In August 2023, during an in-person convening, our partners formed five peer-led and self-directed affinity groups to deepen and advance their respective work while collaborating to advance more systemic changes. The affinity groups decided on the following topic areas: community health workers, organizing and advocacy, health care investments, healthy housing options, and community ownership models. As the affinity groups have met to share and discuss various solutions and barriers within the housing space over the last few months, non-partisan civic engagement is a topic that comes up frequently.

By using data and real stories to identify, inform, and address community problems, our partners have been successful in pushing for continuous improvement within the communities where they live and work. For example, WE ACT for Environmental Justice started a campaign in 2021 during the mayoral and city council elections that has continued around ongoing nonpartisan civic engagement work, which holds New York candidates and elected officials accountable on environmental justice issues including the right to healthy homes. Groups like Chicanos Por La Causa (CPLC) found that meeting people face-to-face helped them while learning how to empower those directly impacted by housing issues through useful tools for public advocacy and implementation approaches.

In January 2024, Atlanta Regional Collaborative for Health Improvement (ARCHI) hosted an “Invert The Burden” roundtable to engage key partners including government agencies, foundation leaders, and healthcare leaders to discuss their work towards better and more equitable health outcomes in Atlanta, including their Health-Housing Collaborative and Metro Atlanta Cities Wellbeing Initiative.

During a recent visit to Hope Community in Minnesota, we learned about the Parks and Power program where grassroots community organizers have been working with the city of Minneapolis Parks Department. By collecting racial equity metrics, they have been able to increase and more equitably distribute funding and the number of park programs offered in the Phillips neighborhood and other neighborhoods in the city after observing that there was variation in the dedicated funding and number programs offered within the city’s neighborhoods.

Other examples include the Dudley Street Neighborhood Initiative (DSNI) working with their neighborhood members to determine how public parcel land will be utilized in addition to working within coalitions at the city and state level around inclusionary zoning laws.

In addition, our partners continue to talk about various types of tenant protections. Jane Place, a Right to the City (RTTC) member in New Orleans, shared a few of these stories during the RTTC Assembly in February 2024. Programs like Right to Counsel keep tenants in their homes because of a law that was passed in 2021 by New Orleans City Council to provide free legal help and representation to all city residents facing eviction. In addition, a step-by-step guide in the form of a comic book has been used to help tenants understand their rights and offer advice.

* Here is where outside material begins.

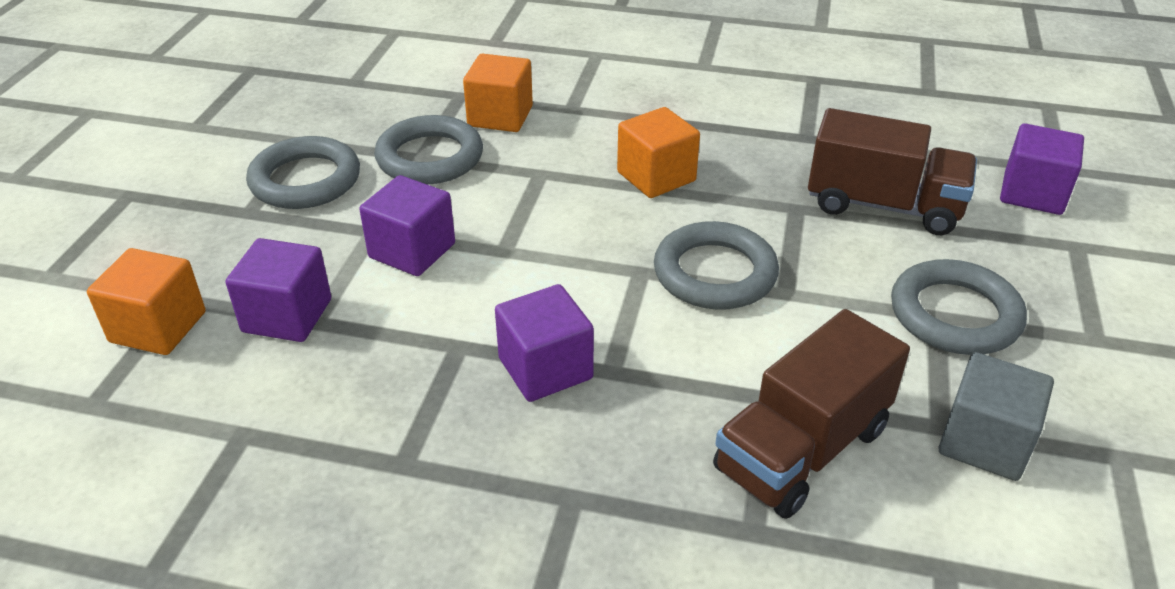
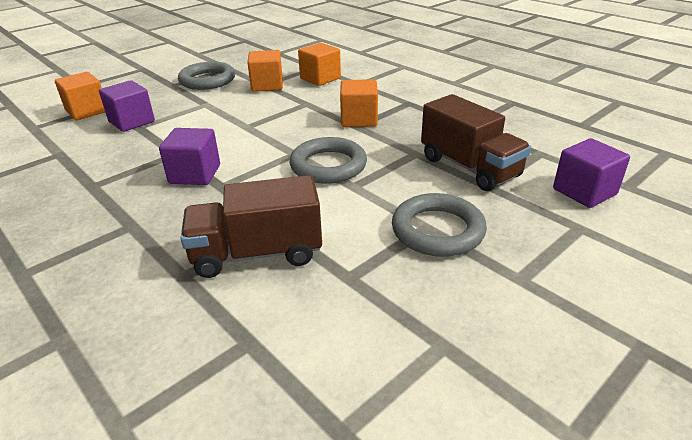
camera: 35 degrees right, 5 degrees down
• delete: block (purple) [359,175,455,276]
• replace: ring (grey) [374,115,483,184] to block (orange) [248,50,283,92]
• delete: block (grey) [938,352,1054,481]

Urban Habitat has taken another approach. In the Bay Area of California, they continue to work together with state and local government to create or strengthen ordinances around tenant anti-harassment, rent stabilization, and just case for eviction and working to increase the funding, capacity, and policies that support community-driven land and housing models.

Many of our partner organizations were established and continue to exist because they saw the needs within their communities and wanted to fill gaps where municipalities did not see the need or deem social determinants of health like housing to be important issues.

As housing instability continues to increase in many areas of the country, there are people and organizations advancing innovative and effective strategies that are making significant impacts on our housing crisis. Yet we know there is so much more that is needed to scale their efforts.

Nonpartisan civic engagement is a powerful tool. By mobilizing residents and helping to educate and inform public officials, organizations can influence decision-making and continue to improve the health and well-being of entire communities.